A la tête du domaine familial de la Grange Neuve à Pomport (Dordogne), Anthony Castaing fustige également ces nouvelles conditions d’emploi. « Elles sont aussi drastiques que pour des produits conventionnels. J’espère que l’Anses va autoriser des aménagements. Ou bien il faudra tricher, mais ce n’est pas mon objectif, nous sommes déjà sous l’œil de l’administration. »

Des ZNT "injustes"

Pour Jean-François Roit-Lévêque, les nouvelles ZNT eau et riverains sur les hydroxydes sont injustes. « Pourquoi en imposer alors qu’en bio nous sommes les moins pollueurs et que le cuivre est un oligo-élément essentiel à la vie ? ». Vigneron à Traenheim (Bas-Rhin), Nathan Muller approuve en revanche ces conditions renforcées : « Il faut tenir compte des riverains et de la santé, cela ne peut que nous faire une bonne publicité dans un contexte commercial difficile ». Il précise n’être pas confronté de fortes pressions mildiou, même en 2024.

Bien moins conciliant, un vigneron du Bordelais prévient : « je ne respecterai pas les obligations concernant Champ Flo et Heliocuivre . Jérémy Rouanet n’est pas loin de lui emboîter le pas. « On trouvera des solutions pour sauver la récolte, dit-il. Si je dois déroger aux nouvelles règles, notamment sur la cadence de 7 jours, je le ferai. Si je dois sortir du bio, je le ferai. Mon métier je le fais du mieux possible. Je ne me laisserai pas dicter ce que je dois faire par des gens qui ne connaissent pas la viticulture bio ».

"Les prix vont augmenter"

Après les coupes sombres de l’Anses, il reste encore une vingtaine de spécialités cupriques, dont 15 en attente d’être réevaluées par l’Italie, notamment la bouillie bordelaise RSR. « Faudra-t-il se fournir en Italie ? », se demande Jean-François Roit-Lévêque qui prévoit de faire des stocks de produits non-réhomologués mais pourront encore être utilisées en 2026. « J’en ai parlé avec mon distributeur : il faut s’attendre à de la spéculation, les prix vont augmenter », envisage-t-il.

Anthony Castaing est du même avis : « La hausse des prix est risque bien réel puisque les deux hydroxydes sont désormais en quasi monopole. Mais faire des stocks implique de bloquer de la trésorerie alors que la situation économique est difficile ».

Choqués mais pas résignés, les bios sont prêts à se battre pour amener l’Anses à revenir sur ses décisions. « Il va falloir se bouger d’ici les prochaines semaines », insiste Anthony Castaing. « Ces décisions s’inscrivent dans période déjà très difficile.
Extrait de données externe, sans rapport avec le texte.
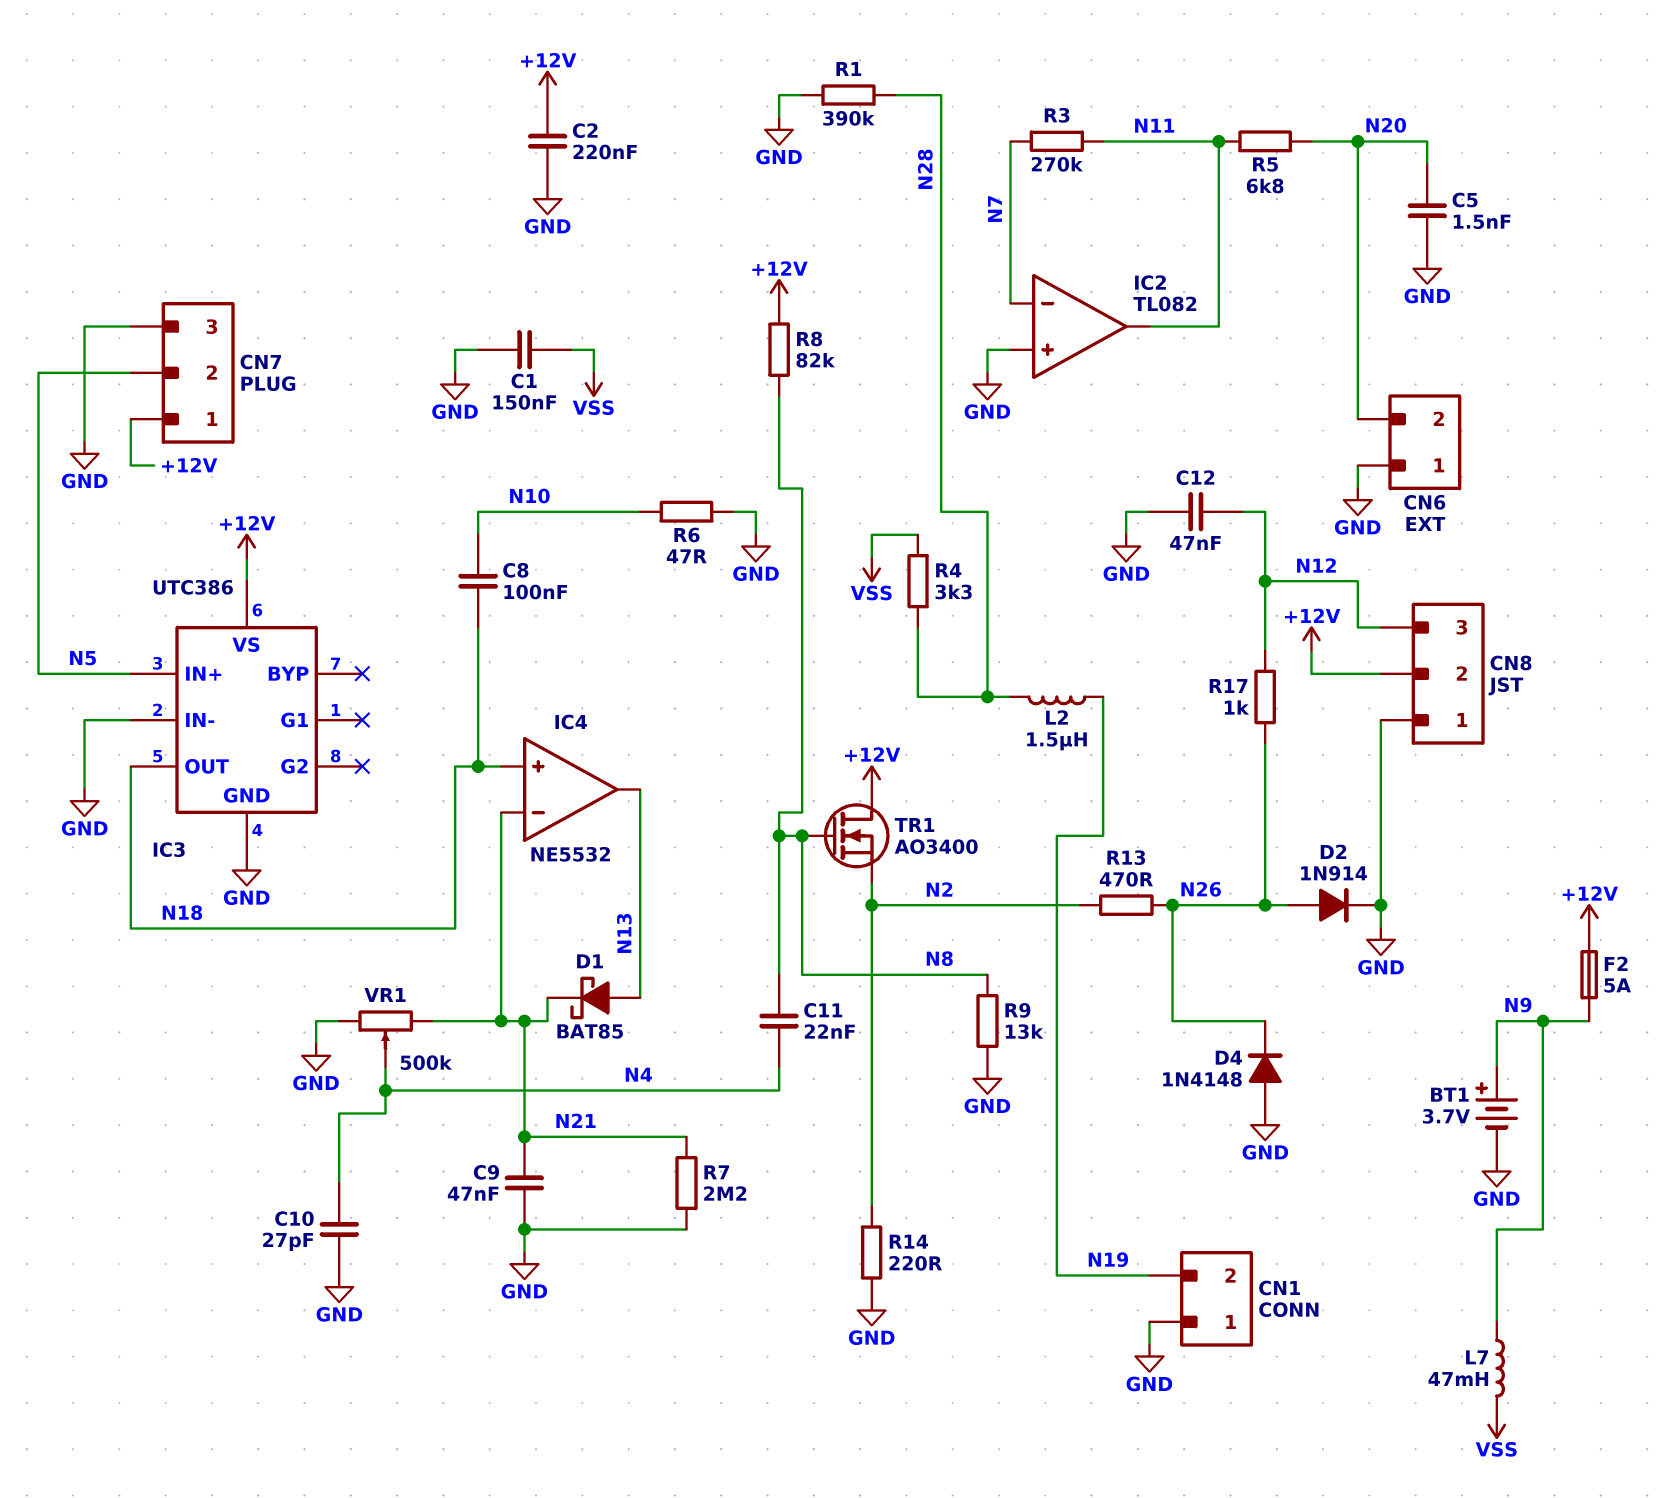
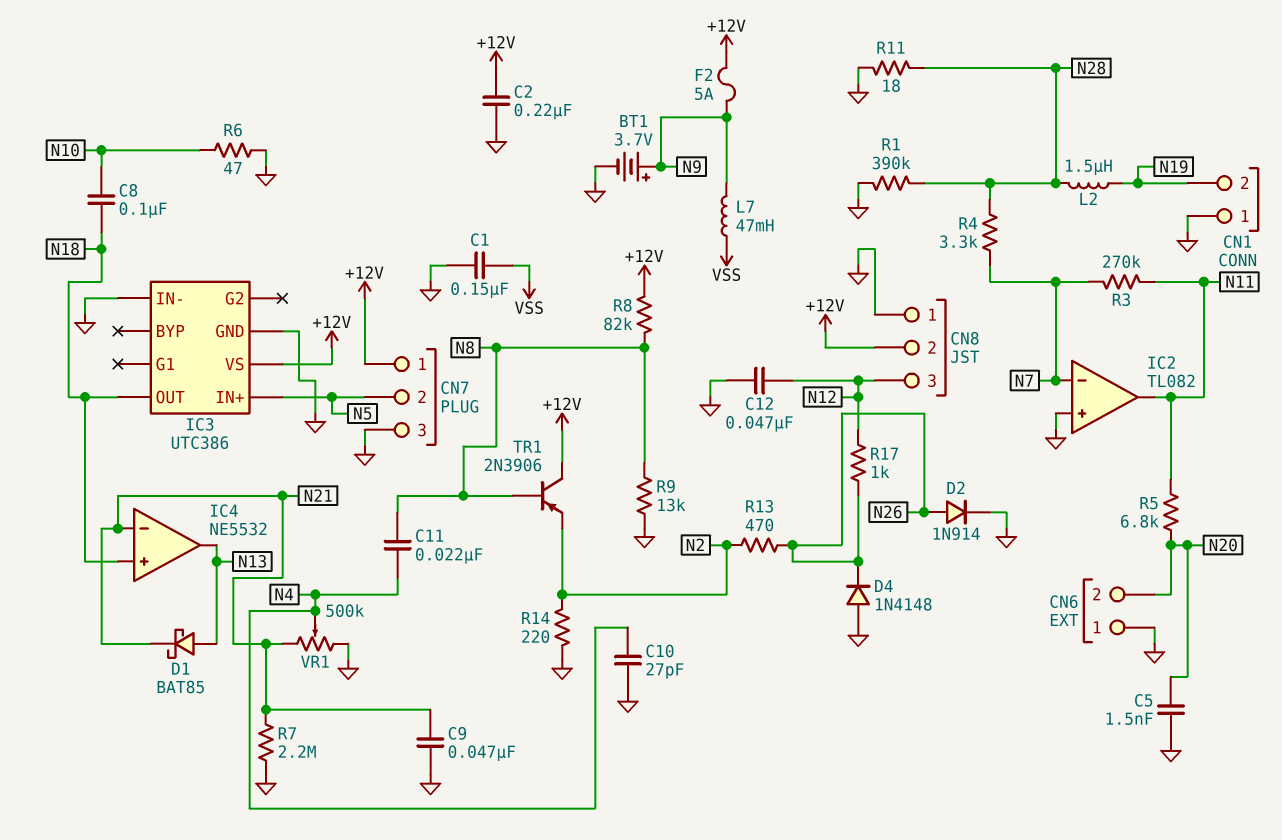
R4: 3.3k (N28, VSS) -> 3.3k (N7, N28)
R11: none -> 18 (GND, N28)
TR1: NMOS AO3400 (G N8, D +12V, S N2) -> PNP 2N3906 (B N8, C +12V, E N2)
Elles vont faire du bruit, ce n’est que le début. Les vignerons bios pourraient descendre dans la rue », souligne Jean-François Roit Lévêque qui espère voir l’Anses engager des études sur la toxicité réelle du cuivre. 

La mobilisation s’engage

Prise de cours par ces mesures publiées en plein été, la filière bio mijote sa riposte. « Nous préparons un courrier pour contester les décisions de l’Anses que nous adresserons aux pouvoirs publics et aux élus. Il émane de toute la filière bio avec le soutien de l’Itab et de l’IFV et il pourra être repris par des organisations non-bios. Car nous sommes tous dans le même bateau », déclare Sébastien David, président de France Vin Bio, la tête encore tout à ses vinifications. Pour leur part, Les Vignerons indépendants et la Fdsea 37 ont déjà publié des communiqués soulignant que l’Anses met en péril la viticulture biologique. « Nous avons été contactés par des présidents d’ODG inquiets. Nous avons porté le sujet à la Confédération des vignerons et vigneronne du Val de Loire, qui a pris position. Nous sensibilisons aussi nos parlementaires », ajoute Christophe Deschamps, co-président de Loire Vin Bio.